Carlos Acosta junto a su padre.
Lo conocí hacia 1984 , en la Escuela de Ballet de L y 19, cuando tenía 11 años de edad, porque me habían hablado de su especial talento y también de sus muchas indisciplinas, que le causaron, poco después , un traslado, (variante para no expulsarlo), a la Escuela Provincial de Ballet de Pinar del Río, de donde lo rescató su Hada Madrina, Ramona de Sáa, para hacerlo cursar el nivel medio en la Escuela Nacional de Ballet, en La Habana.
Posteriormente, para preservarlo de su complejo mundo familiar, lo llevó con ella al Teatro Nuevo de Turín, donde hizo su debut profesional, aún sin graduarse. En Italia se hizo acreedor de numerosos galardones y en 1990 obtuvo el afamado Prix de Lausana.
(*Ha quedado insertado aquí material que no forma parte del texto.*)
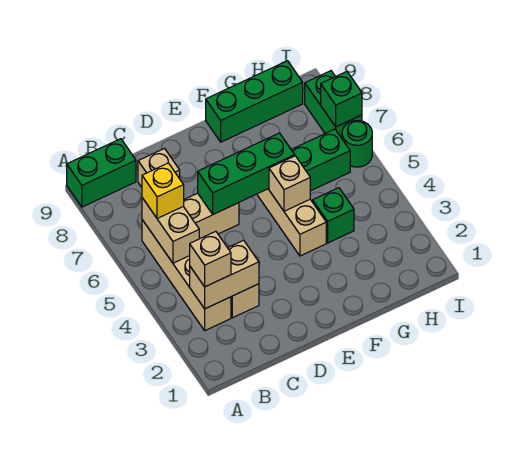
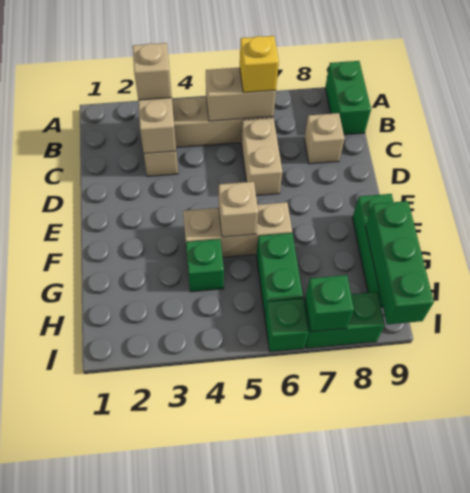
green brick D6:F6 level 2 -> green brick G9:I9 level 2
green round brick I6 level 1 -> green brick I6 level 1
En 1991 contribuí a hacer válida su invitación para el Teatro "Teresa Carreño" , de Caracas, donde causó asombro ; y ese mismo año fui jurado de su tesis de graduación, donde sin ser Oráculo , le vaticiné el gran futuro que le aguardaba.
Sin embargo no ingresó, como era tradicional, en las filas del Ballet Nacional de Cuba, sino que se fue al English National Ballet, en Londres, invitado por el húngaro Iván Nagy. Allí obtuvo triunfos y también una grave lastimadura que lo hizo regresar a Cuba en 1993 .Restablecido, ingresa finalmente en la compañía cubana, con la que actúa en La Habana y Madrid, ya con el rango de primer bailarín nuestro. Recuerdo mis conversaciones con el inglés Ben Stevenson, en el Teatro Albéniz, en Madrid, mientras se esperaba el permiso de Alicia para que pudiera cumplimentar otro contrato en el extranjero, está vez en el Ballet de Houston, donde alcanzó renombre internacional.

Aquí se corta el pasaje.